Das Konzept der Cannabisallergien ist vielen Leuten in der Industrie offenbar ein Dorn im Auge. Denn sie meinen, es sei der beste Weg zur Legalisierung, das positive Potenzial der Cannabispflanze auszuposaunen und gleichzeitig deren Risikopotenzial zu ignorieren. Allerdings kann jeder, der lange genug in Grow-Räumen gearbeitet hat, bestätigen, dass viele Menschen unter Übelkeit und Juckreiz leiden, wenn sie zu viel Zeit mit den Pflanzen verbringen.

Was versteht man denn nun unter Cannabisallergie?

Den meisten Berichten zufolge ähneln Cannabisallergien in Bezug auf Aussehen und Symptome einem Kontaktekzem, und sie treten offenbar am häufigsten bei Personen auf, die während des Wachstums der Pflanze mit dieser in Berührung kommen.
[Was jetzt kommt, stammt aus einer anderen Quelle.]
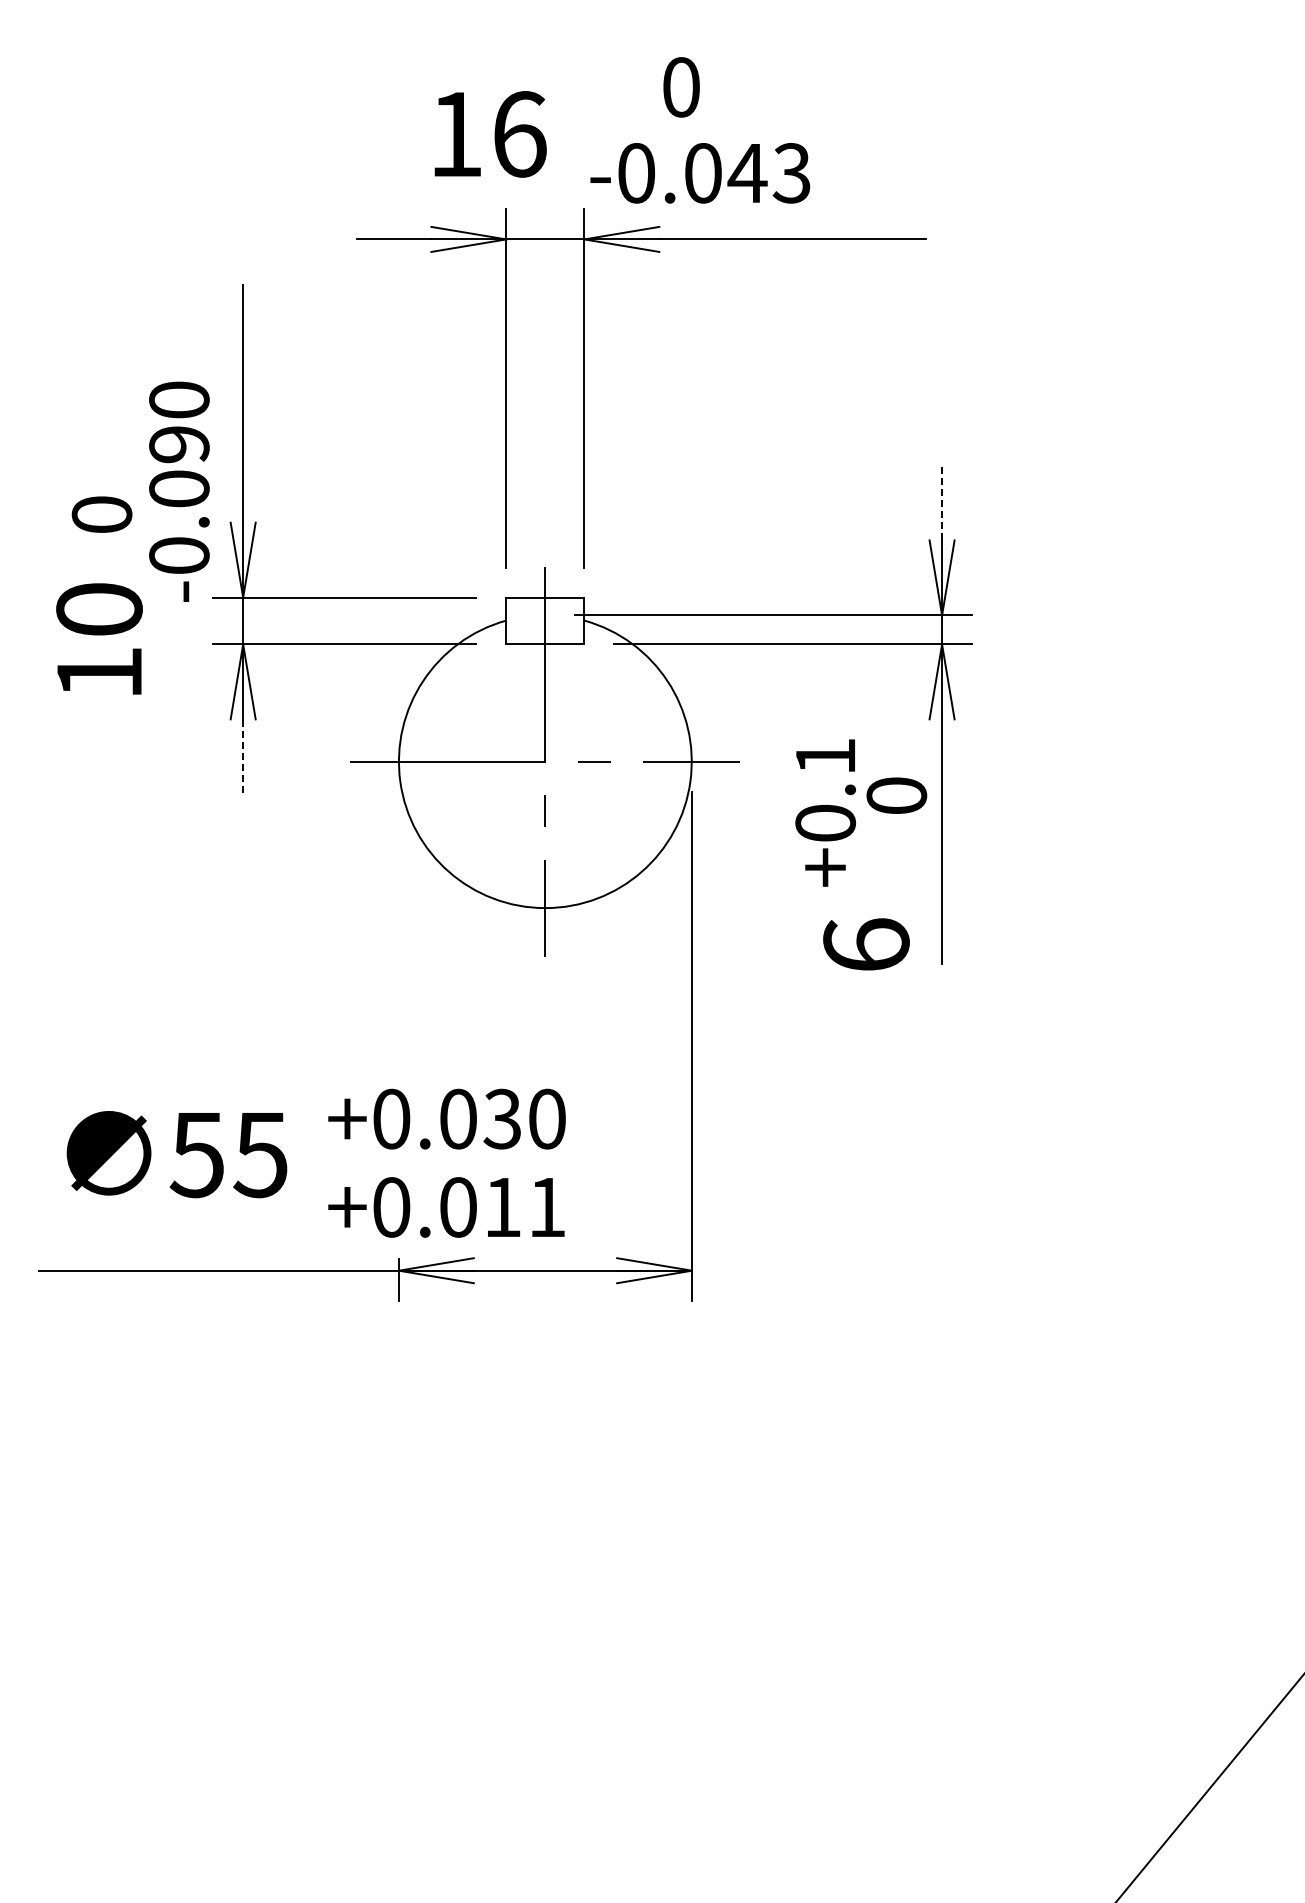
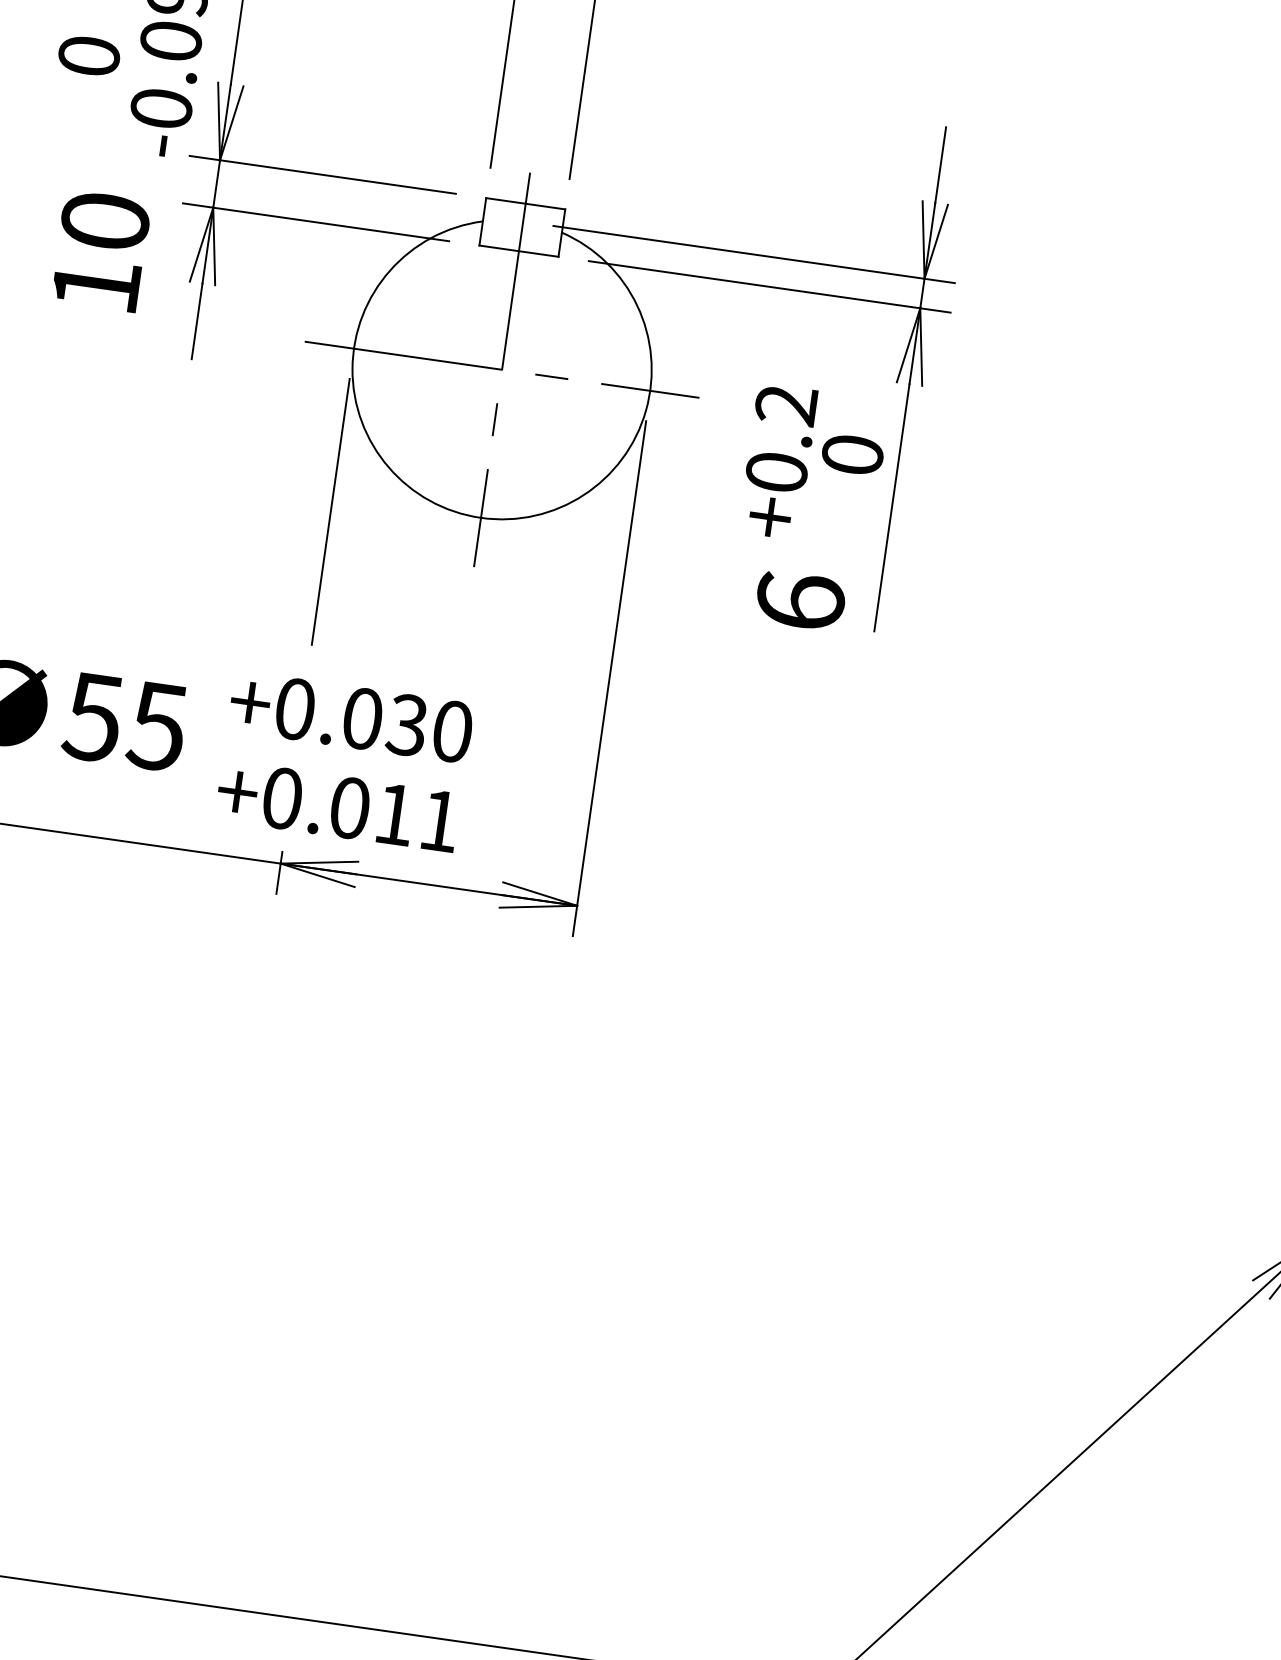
line: (942, 502) -> (941, 164), dashed -> solid
text: (99, 638) -> (101, 250), moved
text: (824, 756) -> (785, 404), +0.1 -> +0.2
line: (243, 757) -> (197, 322), dashed -> solid
line: (398, 922) -> (330, 511), added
Die betreffenden Personen berichten zumeist über Juckreiz und Hautrötungen, die sich in schweren Fällen zu einem (Nessel-) Ausschlag entwickeln können. Auch die Augen können sich röten, jucken und entzünden.

Doch eine Cannabisallergie kann nicht nur Symptome auslösen, die einer Dermatitis ähneln, sondern auch Atmungsprobleme hervorrufen, unter anderem Kurzatmigkeit, Atemwegsentzündungen, Husten, Niesreiz und Rhinorrhö (laufende Nase). Manchmal kann sie zudem Übelkeit und Erbrechen verursachen.

Eine schwere Cannabisallergie kann sogar einen anaphylaktischen Schock auslösen. Ein anaphylaktischer Schock wird durch einen rapide einsetzenden Hautausschlag sowie durch Atmungsprobleme gekennzeichnet, die von einem drastischen Absinken des Blutdrucks begleitet werden, der auch zu kardiovaskulären (Herz-Kreislauf-) Komplikationen führen kann. Wenn er nicht behandelt wird, kann der anaphylaktische Schock zur Bewusstlosigkeit und sogar zum Tod führen (auch wenn offenbar keine Todesfälle als Folge einer Anaphylaxie (Überempfindlichkeit) bekannt sind, die durch Cannabis hervorgerufen wurde.)

Eine Cannabisallergie verursacht ähnliche Symptome wie Dermatitis und Asthma

Eine Cannabisallergie verursacht ähnliche Symptome wie Dermatitis und Asthma

Wodurch wird eine Cannabisallergie ausgelöst?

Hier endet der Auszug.